Sunday, January 12, 2014

Treadmill on the way...

J and I decided sometime in Nov that it would be beneficial to get a treadmill.  I've struggled with going to the gym just for the treadmill and the weather here just sucks.  I never want to brave the elements to do a 30 minute run.  Well, starting on Tuesday, I won't have to worry about that anymore.  We went ahead and purchased a treadmill and it will be delivered and put together at our home on Tuesday.  It was expensive but I've cancelled my gym membership and J and I can both use it.  That makes me very excited that he'll be using it too.  Mostly me though.  I'm hoping this will help with all the blood sugar issues I've been having. Maybe with consistent exercise my A1C will improve before my Doctor appointment in March.  

On the IVF front, I still haven't applied for a medical loan yet.  I'm still waiting for a loan to show paid on my credit report.  I thought it would have shown up paid by now but it looks like next week sometime it will show up.  I'm on pins and needles right now.  I'm always going through financing figures over and over again.  I'm always trying to see how much I can save on my own.  I know we'll need to have some money saved.  I guess the problem is that I want to apply for the loan now but know that it's not in our best interest to do that quite yet.  But the urge is still there all the time.  I want to get this show on the road and I want it to be this year.  I'm so anxious lately.  I pray to G-d every day that he will show me the way.   
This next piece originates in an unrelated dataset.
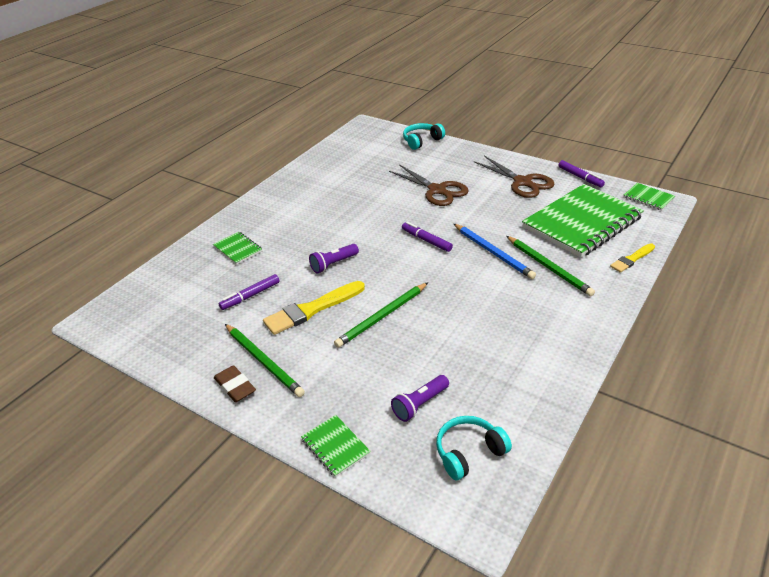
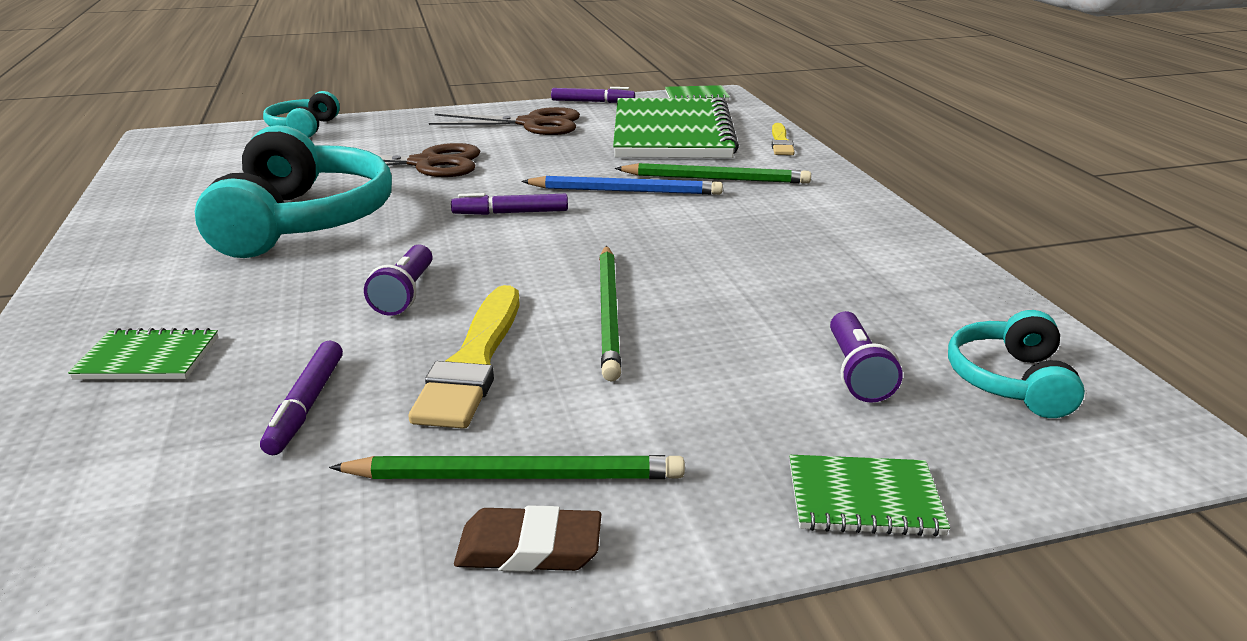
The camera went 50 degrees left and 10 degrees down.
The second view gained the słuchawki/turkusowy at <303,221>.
Sunday, September 29, 2013

Sickness....

Well, I was having a so so week but it ended on a bad note.  I've been getting stabbing pains in my ear on and off and by the end of the week, I was feeling pretty crappy.  Luckily, I was able to get to the doctors and got antibiotics for an ear infection that was starting.  I still feel crappy but hopefully I will start feeling better soon.  While I was waiting for my turn at the pharmacy, I overheard a mother and daughter complaining because the daughters birth control wasn't free this time.  Nice.  Medications that make people better have to be paid for but women can get free birth control. (Obviously not all brands of birth control are free, but you can get it for free if you know which ones are covered)  Nothing pisses me off more than that. Why do people expect everything should be free?  Better yet, why was it put out there by the President that birth control will be free.  Why isn't it all free?  Oh yeah, if it was all free, then we would have even higher taxes to pay for that.  Better yet, why don't I get free infertility treatments?  Seems reasonable to me that if they can give women free birth control to stop pregnancies then they should give free infertility treatments for getting pregnant.  The fact is nothing is free unless you won't work and get food stamps to live off of.  I've worked since I was 13 and haven't stopped yet.  Still working, still contributing to society and still trying to figure out how to save for expensive medical treatments so I can have my family.  I guess I need to learn how to work the system so I can get stuff FREE, FREE, FREE.  Can you tell I'm feeling bitter today?

Sunday, February 17, 2013

Crazy week...

Last week was a bit crazy.  I had a headache from Mon-Thurs.  So I went to the Dr on Thursday.  I've been having these migraines since my last cycle and J has wanted me to get them checked out.  I'm pretty sure it's hormone related and my Dr pretty much said it could be too.  She didn't see anything that would indicate a brain issue so she gave me a prescription for migraines.  She also had me get a blood test to make sure my blood sugar wasn't out of control.  Anyway, I got a call the next day and the nurse said I needed to get another blood test to test my thyroid and that I needed to get an ultrasound of my thyroid.  I'm trying hard not to worry.  I don't know what exactly my thyroid numbers need to be and I'm not sure what they even were.  I guess I'll find out more tomorrow.  Now I have a whopper of a cold and feel like crap.  Hope this week isn't as crazy as last week.